Worries that banks' own funding positions are in difficulty have returned to the forefront of managers' minds, with the cost of insuring against default for some banks -- a closely watched measure of counterparty risk -- jumping recently.

"Most hedge funds post-2008 opened up multiple PB (prime brokerage) accounts and separate custody accounts ... We have seen a little bit of movement within these relationships, away from European and towards more U.S. or international PBs/custodians," Amos Mwaniki, head of due diligence at Cube Capital, said.

"The diversification of relationships has less to do with sourcing leverage and more to do with safeguarding assets... Hedge funds are keeping a very close eye on counterparty risk."

Around half of managers shift assets between prime brokers (PBs) when one parent bank's credit default swap breaches a certain level, a survey by research house Aksia showed, with more than 70 percent shifting at levels as low as 400 basis points.

"(Hedge funds) are always prepared to sweep positions to another broker at the first signs of trouble," Robert Marquardt, CEO of Signet, said.

LOW LEVERAGE

Anticipating a possible squeeze in bank lending, managers are taking steps to reduce their borrowing, so they can avoid a catastrophic bout of firesales if conditions continue to slide.

During the 2008 crisis, managers with big borrowings were forced to sell assets into tumbling markets after banks beset with their own leverage woes retrenched.

"We have seen no moves by prime brokers regarding cost of leveraging or access to leveraging (but) as the wholesale markets seize up and the banks' ratings continue to decline, you have to say it must at some point start becoming an issue for the hedge fund community," one hedge fund manager said.

The average fund is down 8.48 percent this year to November 30, the HFRX Global Hedge Fund Index shows, and with leverage falling many will find it even harder to end 2011 in the black.

The proportion of funds not typically using leverage has grown to around a third, data from Hedge Fund Research showed.

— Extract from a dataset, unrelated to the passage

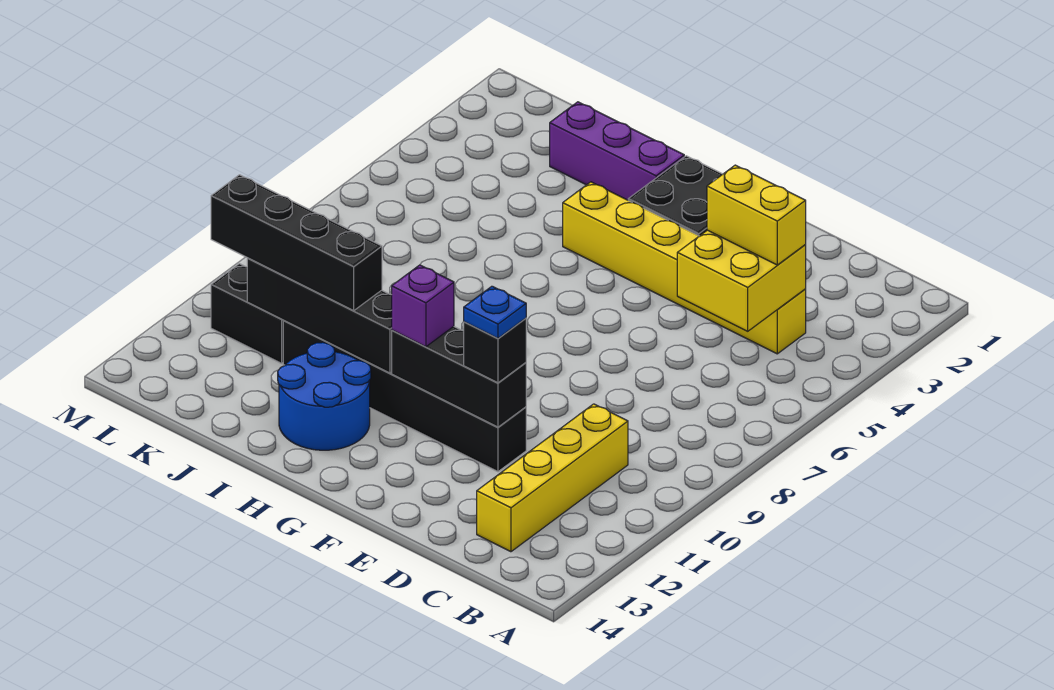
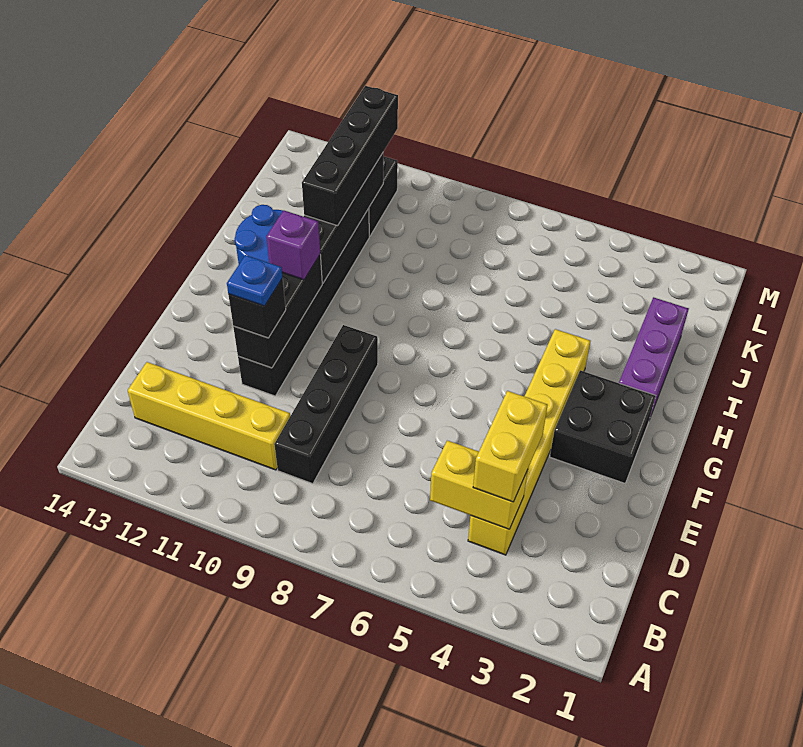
yellow brick C4:D5 level 2 -> yellow brick C4:C5 level 2
none -> black brick C9:F9 level 1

"I think they are very aware that in this environment the last thing you want to do is take significant leverage with so much uncertainty out there," said one London-based prime broker.

Those managers who are still adding leverage say banks are demanding much more collateral -- making it more expensive for them to borrow -- as liquidity for some assets dries up.

Jack Inglis, head of European Prime Services Distribution at Barclays (BARC.L) Capital in London, said the average industry margin requirements for some assets such as peripheral euro zone sovereign debt had jumped in recent months.

Hedge funds borrowing against Italian debt, which has been hit hard by worries about the government's ability to repay its creditors, must now post 10 percent in margin, up from the 3 percent it used to share with Gilts, Treasuries and Bunds.

"In essence that makes borrowing more expensive for them, or flipped upside down, it means they can get less leverage than they used to get on the same strategy," Inglis said.

Some managers say the impact of more onerous lending terms is being felt as competitors are squeezed out of bets.

"This deleveraging story is actually explaining why spreads are a bit wider these days because (funds) have to exit their positions," Anne-Sophie d'Andlau, co-founder at merger arbitrage fund Charity Investment Asset Management, said.